We travel about an hour to one of the best state parks I've stayed in on this particular trip – the Palmetto Island State Park. You are camped in a forest of Palmettos and there is a lot of privacy between the sites because of all of the Palmettos. Best of all, there is FREE laundry. I did four loads of wash, just because I could. I washed everything that wasn't nailed down in the RV. What a wonderful deal.
|Miko in the Palmettos|
Our tourist spot for the day was to head over to Avery Island which is …..drumroll please...where all things Tabasco is made. This is a privately owned family run business which has been creating this pepper sauce since right after the Civil War. The founder was a banker and after the Civil War wiped him out financially, he decided to try something new and came up with Tabasco. They now bottle about 700,000 bottles a day for shipment all over the globe.
|The Tabasco ice cream was pretty darn good|
|All things Tabasco - this was Van Halen's bass player's guitar|
There are only three ingredients in Tabasco – Tabasco peppers, salt and vinegar. There happens to be a scale that actually measures how hot a pepper is. Tabasco peppers rate at about 4000 heat units. To put that into perspective – Jalapeno rates about 2500 heat units while Habaneros rate about 350,000 Scofield heat units. Don't think I'm going anywhere near those Habaneros. I am really not too much of a fan of super spicy food – it seems like if you get too much hot sauce on your food, you can't taste the food. Luckily for me, Tabasco has thought about people like me and have branched out from the standard red bottle we all know – you know, the one you bought decades ago and still have in the back of your cabinet? I'm speaking to you Minnesotans out there – you know who you are.
|Some of the many faces of Tabasco|
This was a factory tour which caused me great joy. On the day they pick the peppers, they mash them up with a little bit of salt, put them in oak barrels (used barrels supplied by Jim Beam Whiskey – they have been cleaned and de-charred), close up the barrel and put a thick layer of salt on top of the barrel. These barrels are then set aside for three years while the little peppers think about what they are about to become. When it is time, the seeds and skins get removed, more salt is added and then a high quality vinegar. Family members still taste test this for quality assurance and then the sauce gets bottled. This was fun to see – it was the best type of factory tours – bottles moving down the assembly line – getting filled, tops and labels get put on the bottles and then the bottles get boxed for shipment. This is all done by super speedy machines, not much human interaction at all.
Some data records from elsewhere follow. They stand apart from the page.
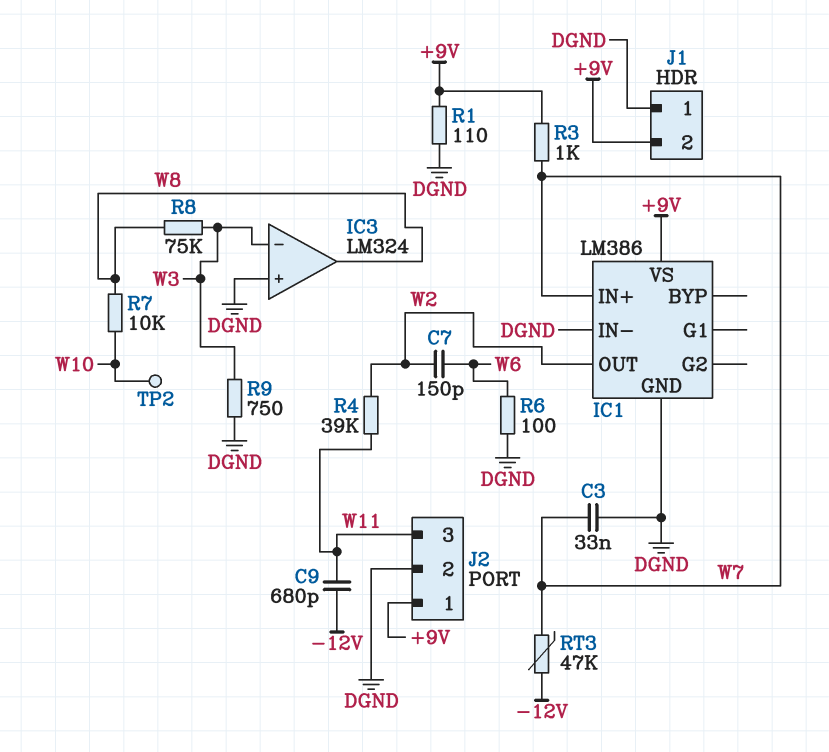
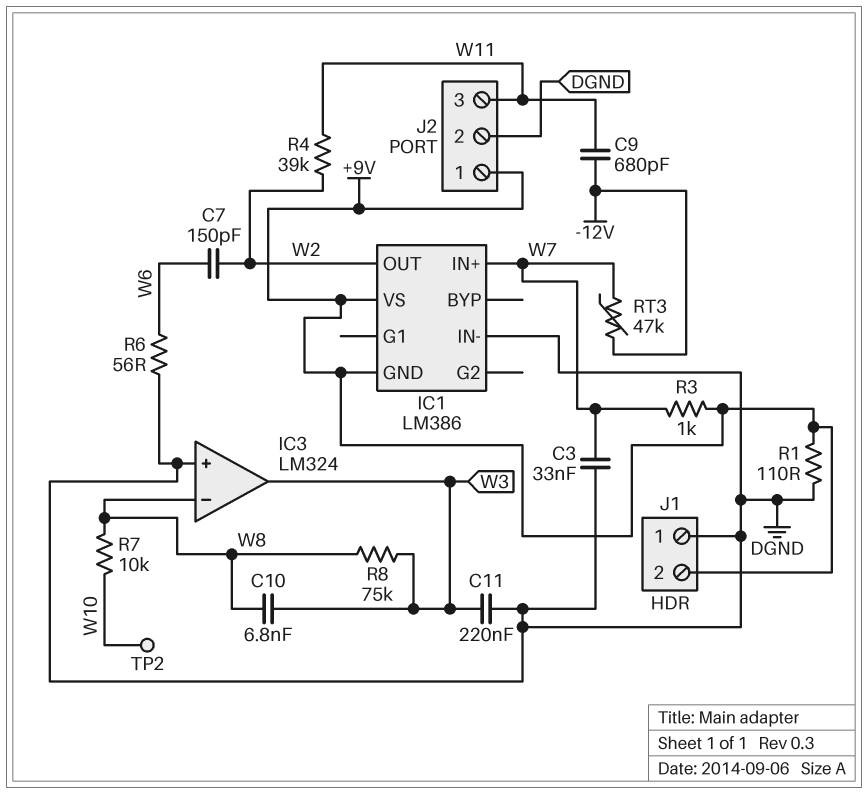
C10: none -> 6.8nF (W3, W8)
C11: none -> 220nF (DGND, W3)
IC1 pin GND: DGND -> +9V
IC3 pin in-: W3 -> W8
IC3 pin out: W8 -> W3
R6: 100 (DGND, W6) -> 56 (DGND, W6)
R9: 750 (DGND, W3) -> none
Regretfully, I seem to have deleted all the videos I made of this machinery at work.
|Barrel warehouse - casks of Tabasco mash covered with salt|
|Everything you would want to know about Tabasco - placemats in the restaurant|
One of the Tabasco family members (actually the family name is McIlhenny) was really into gardening and created a lovely garden which he called the Jungle Garden. You could drive through it and stop along the way to view the sights. Flowers and shrubs were just starting to bloom but the highlight of the Jungle Gardens (besides the 14 foot stuffed alligator) was the Great Egret Rookery. Back in the day, the Great Egrets were becoming extinct because all the fashionable ladies wanted their feathers to decorate their hats. This man built special nesting racks over the water. He hand raised 8 little Great Egrets and from those 8, there are now thousands that return every year to nest and raise their families.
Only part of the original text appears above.